First generation (1999–2020) 
The forward control version was released in 1999, replacing the existing F2000, L2000 and M2000 series. It was initially developed in Germany. The first heavy duty cab was the TGA. Available models included L, LX, XL, XLX, and XXL. After its discontinuation in 2007, the TGA was replaced by the new TGX and TGS models. In addition to a manual transmission, these models are also available with the company's TipMatic automated manual transmission.

In 2005, the TGL and TGM were introduced as the first both light and medium duty trucks by MAN.

In 2007, the 16.2 L D28 series turbocharged V8 engine available as an option in the TGX. 

In 2012, all new models were revealed with a chrome Lion grill and updated styling. These models featured largely the same powertrain however now Euro 6 compliant. The D2868 V8 was also discontinued due to a lack of demand, now replaced with the 15.2 L D3876 I6.

In 2016, a facelift was revealed, it features a refreshed lower bumper along with a new black backed Lion logo on the grill. The TGS and TGX also received 20hp and 100nm power increase on all engine selections, which are now Euro 6c compliant. Some models also now share gearboxes with the sister brand Scania.

In 2019, a minor facelift was rolled out which featured refreshed interior and gauge cluster, and on the TGS and TGX; a further 10hp and 100nm increase on all engine selections. All engines are also now Euro 6d compliant.

Second generation (2020–) 

On 10 February 2020, the second generation range was unveiled to the public at the event in Bilbao, Spain.

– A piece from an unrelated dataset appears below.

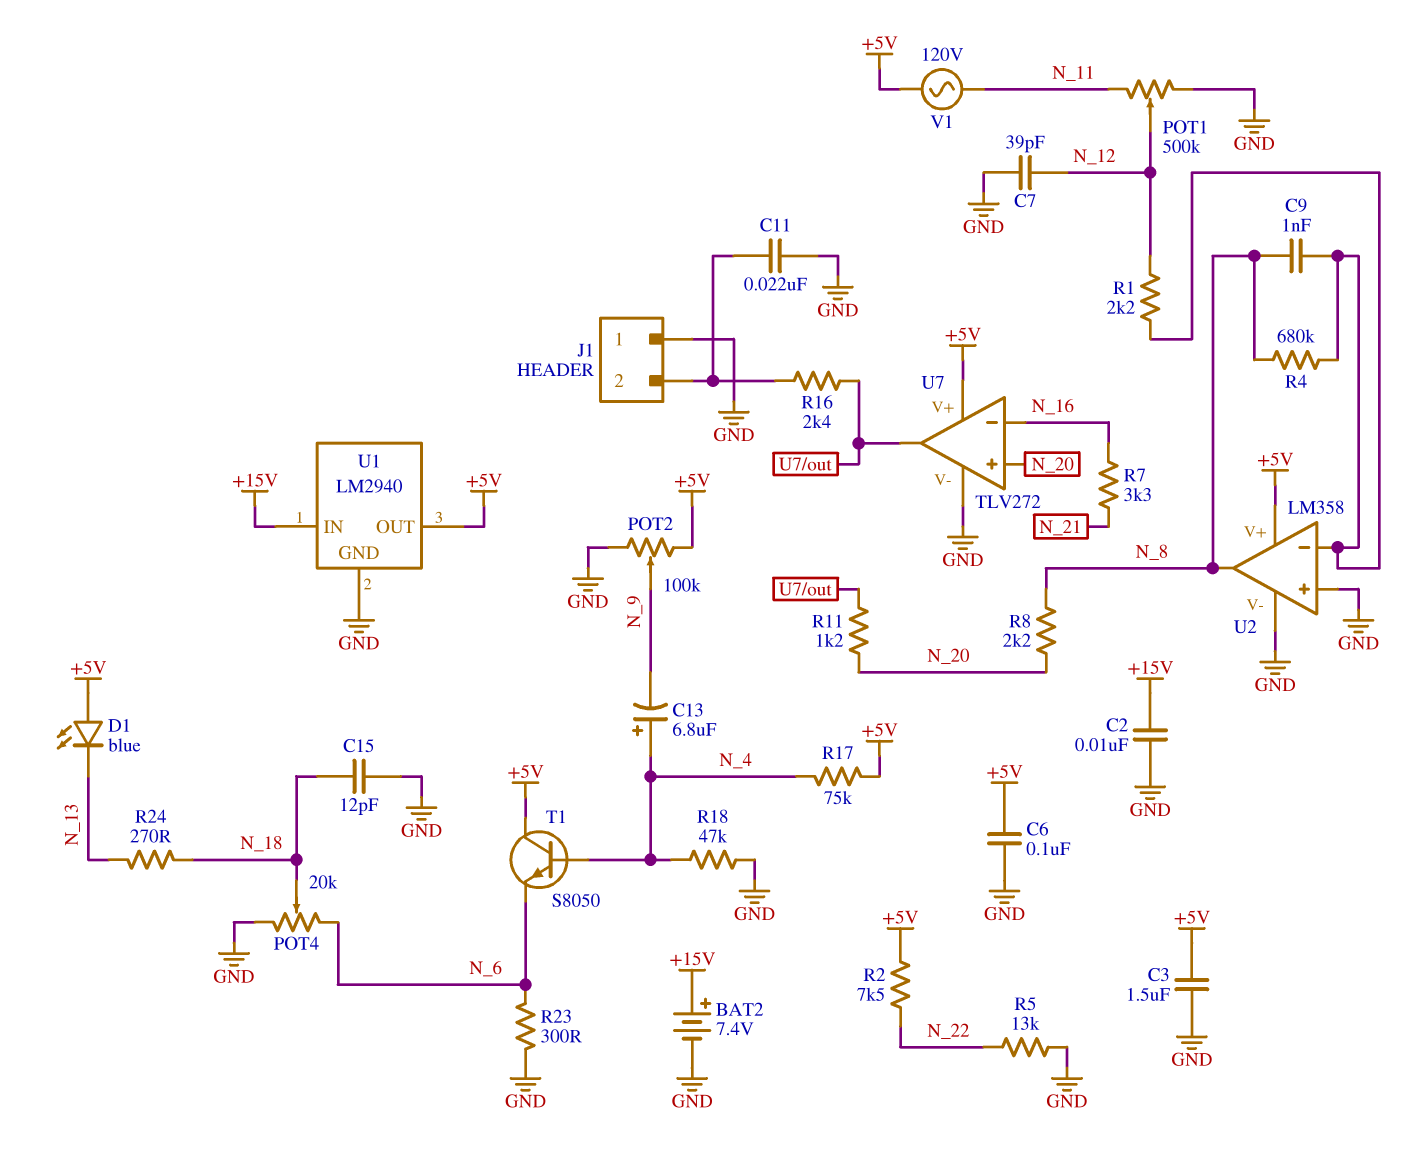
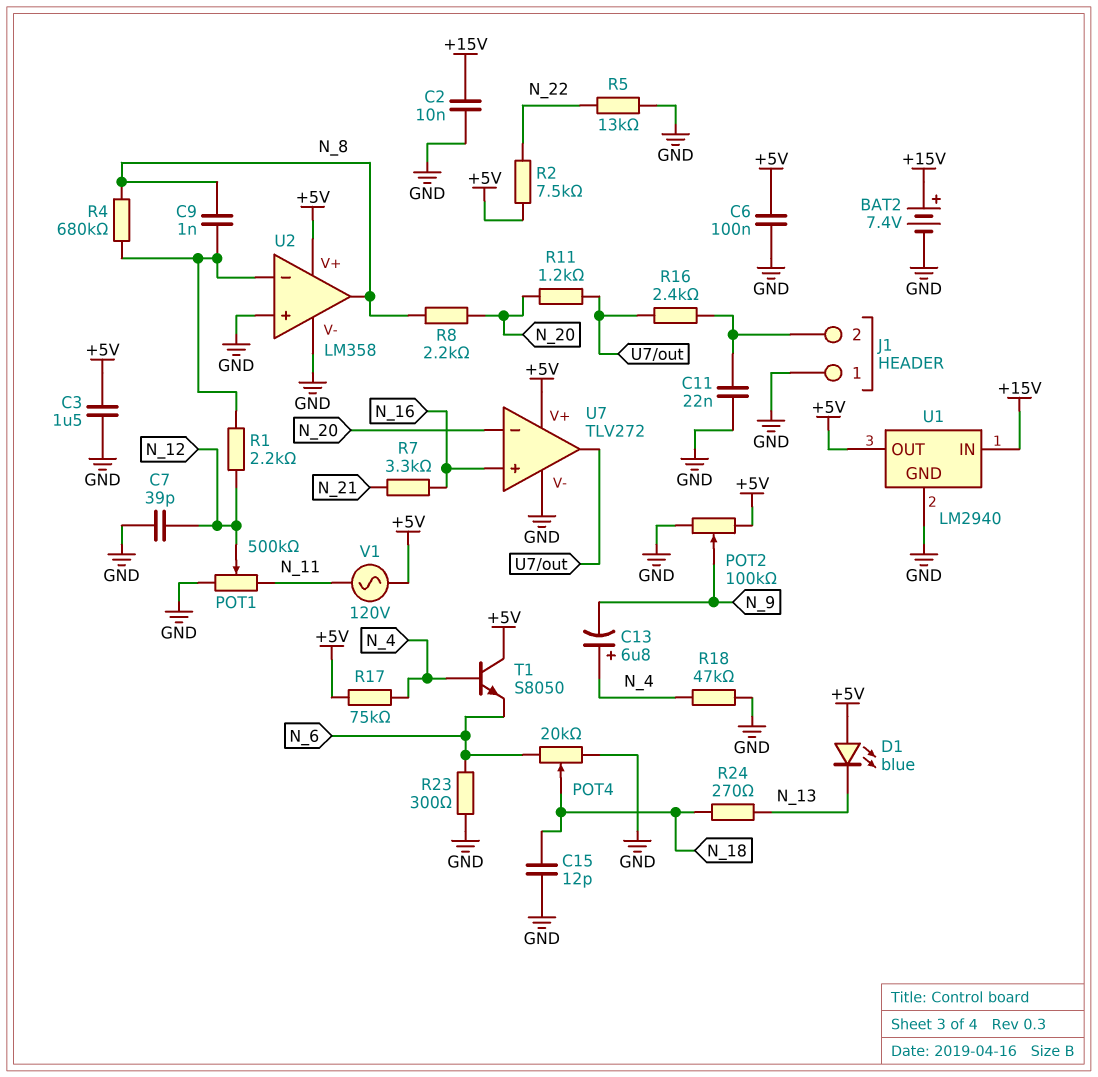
U7 pin in+: N_20 -> N_16
U7 pin in-: N_16 -> N_20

The range comprises the same four models carried over from the first generation however with all new styling. It also introduces a new fully-digital instrument cluster for the first time in a MAN vehicle. While this generation keeps the basic cab and frame structure identical, the styling has been fully updated with a new look. The new TGX's cab also sits 10cm higher on the frame for additional comfort, and the largest cab no longer has a special large windshield. The range also introduced improved aerodynamics, more fuel efficient engines and a more ergonomic experience for drivers.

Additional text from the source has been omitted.